ISBN: 978-0-691-14395-8
Chapter One
INTRODUCTION
Innovations in the production, deployment, and application of military power are crucial to international politics. Unfortunately, most assessments of the international security environment fail to incorporate either the relevance of military innovations or the importance of their spread. For example, in a thirty-year period, from 1850-80, the French Navy became the first to develop shell guns, and the first to deploy a steam-powered warship, an ironclad warship, a mechanically powered submarine, and a steel-hulled warship. These developments should have helped the French Navy gain superiority over its bitter rival, the British Royal Navy, but they did not.
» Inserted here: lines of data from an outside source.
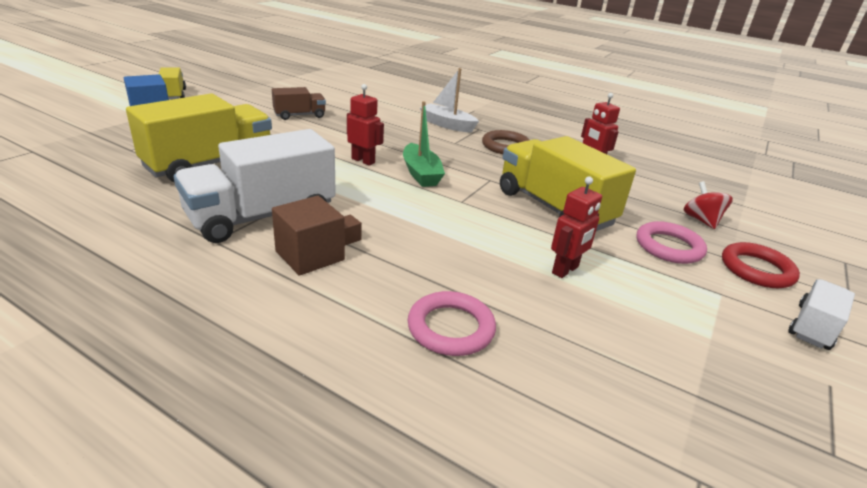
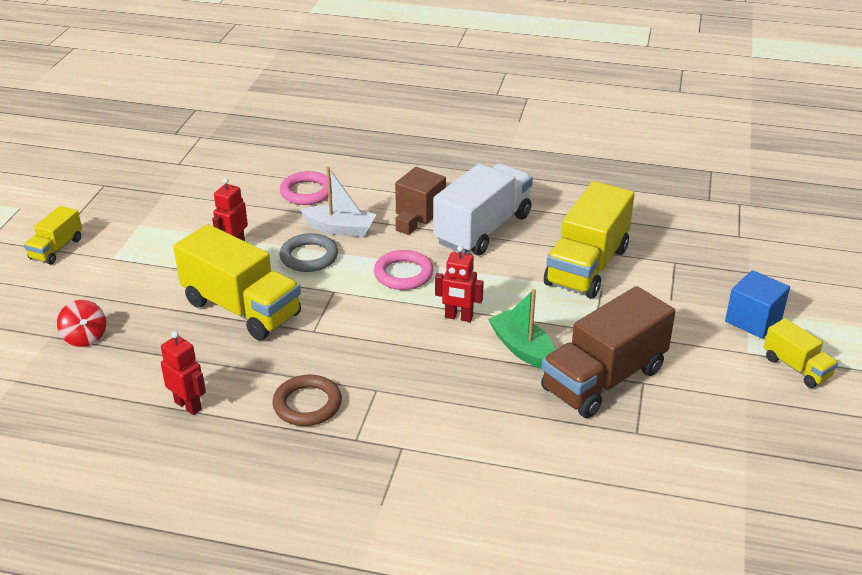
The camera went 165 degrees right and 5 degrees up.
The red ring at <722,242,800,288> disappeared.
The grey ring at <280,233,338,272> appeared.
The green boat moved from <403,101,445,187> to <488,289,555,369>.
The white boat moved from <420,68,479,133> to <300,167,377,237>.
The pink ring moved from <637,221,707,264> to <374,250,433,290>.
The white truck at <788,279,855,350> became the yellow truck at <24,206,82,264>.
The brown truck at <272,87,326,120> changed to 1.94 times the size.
Moreover, barely a decade after the introduction of the steel-hulled warship in the 1870s, a new innovative school of naval theorists in the French Navy argued that the future of naval power lay with emerging technologies like torpedo boats and submarines, not the battleship. France was going to jump ahead once again. Yet despite this foresight and demonstrated initiative, most people generally do not consider France a great naval innovator of the period. Why is this? What advantages did it get from its introduction of a series of useful technologies into naval warfare?
The real answer is that the French Navy received no advantage. Unlike the U.S. Navy, whose mastery of the technology and organizational practices associated with carrier warfare provided it with a sustainable edge in naval power in the second half of the twentieth century, the French could not institutionalize their advantage. While the French excelled at inventing new technologies, crippling organizational debates prevented the integration of those technologies into French naval strategy. In each case, the French were the first to introduce a new naval warfare capability, while the British Admiralty appeared, in public, disinterested in French developments. Yet in each case the British, who had been carefully studying French advances in private, quickly adopted the new capabilities, improved on them, and used Great Britain's superior industrial production capabilities to eliminate France's ability to gain a relative power advantage from its inventions.
A prescient analysis in 1902 of submarine warfare by Herbert C. Fyfe, the "Sometime Librarian of the Royal Institution, London," includes an appendix on the French Navy that expresses French feelings on the matter:
"We have seriously believed," says a writer in the Journal de la Marine, "that in all the great modifications that have been brought about in the construction of submarines is the result of the important changes which the last fifty years of the century have produced in the art of naval warfare. All these changes have been sought out, experimented upon, studied, and finally realized by France, who has also been the first to apply them. These results have established in a brilliant and incontestable manner the skill of our engineers; but our rivals have not only appropriated the results of our labours, but they have not been slow to place themselves on equal terms with us, and finally to excel us in the application of these discoveries.... We have been only the humble artisans working for them to establish their superiority." (Fyfe 1902, 281)
While France was the technological first mover in several cases, it failed to harness its advances into an actual war-fighting innovation in a way that increased France's relative naval power. Instead, it was the British Royal Navy that came to exemplify naval power in the mid- to late nineteenth century as it entered an era of naval superiority.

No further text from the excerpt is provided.